Blavatsky Collected Writings Volume 4 Page 272



[The Theosophist, Vol. IV, No. 2, November, 1882, pp. 50-51]

I have just received Light—the ablest of the Spiritual periodicals of England—of September 23, and read its “Notes by the Way,” contributed by “M. A. (Oxon) ,” with an unusual interest. So great was the latter indeed, that it makes me depart for once from my editorial impersonality and answer the “Notes” over my own signature.
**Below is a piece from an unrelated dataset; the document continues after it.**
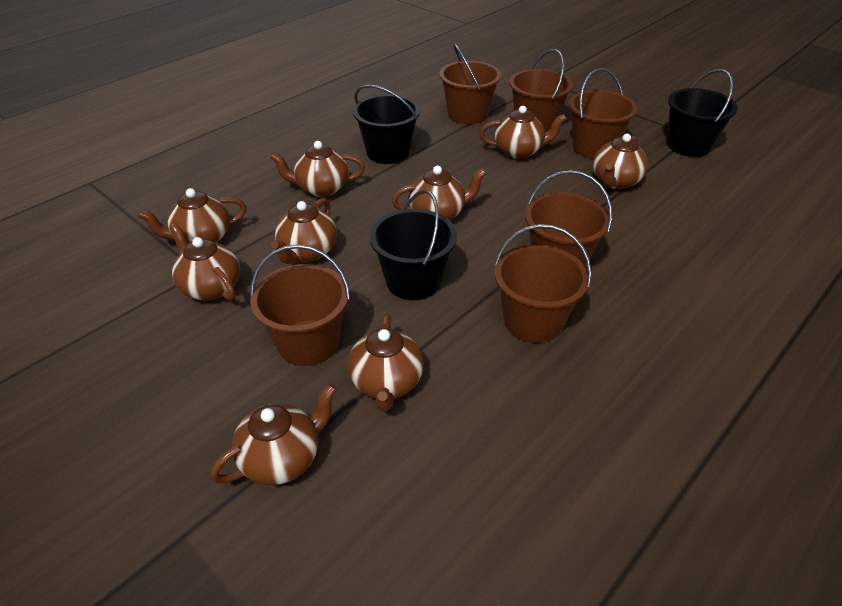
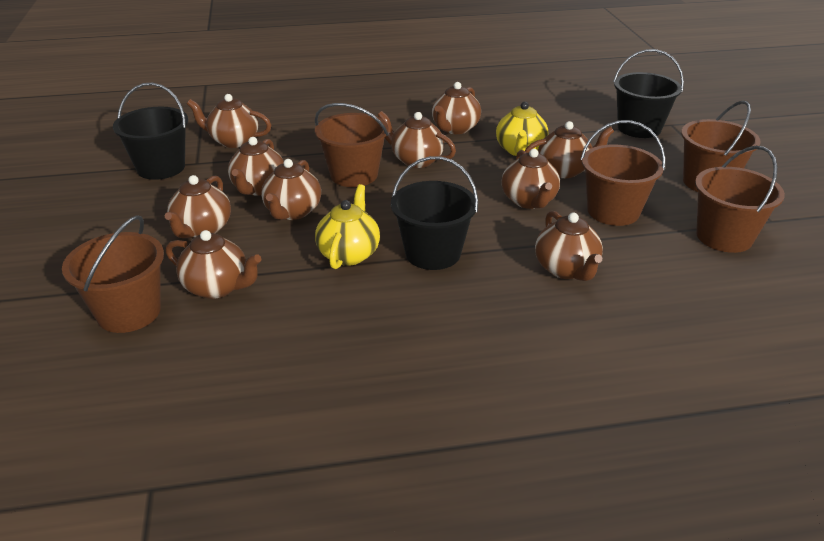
brown bucket: 6 -> 5
brown teapot: 9 -> 10
yellow teapot: 0 -> 2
Not further back than a year ago, especially if I had read those notes in the parched and scorching plains of India, I might have deeply resented their unfriendly tone. But now from an altitude of over 8000 feet above the sea level, having just enjoyed the privilege of passing forty-eight hours in the company of those much doubted BROTHERS of ours, and certain of our Theosophists, moreover, who crossed over to Sikkim and made their personal acquaintances, representing additional legal evidence in favour of my claims—I am rather inclined to feel amused than otherwise.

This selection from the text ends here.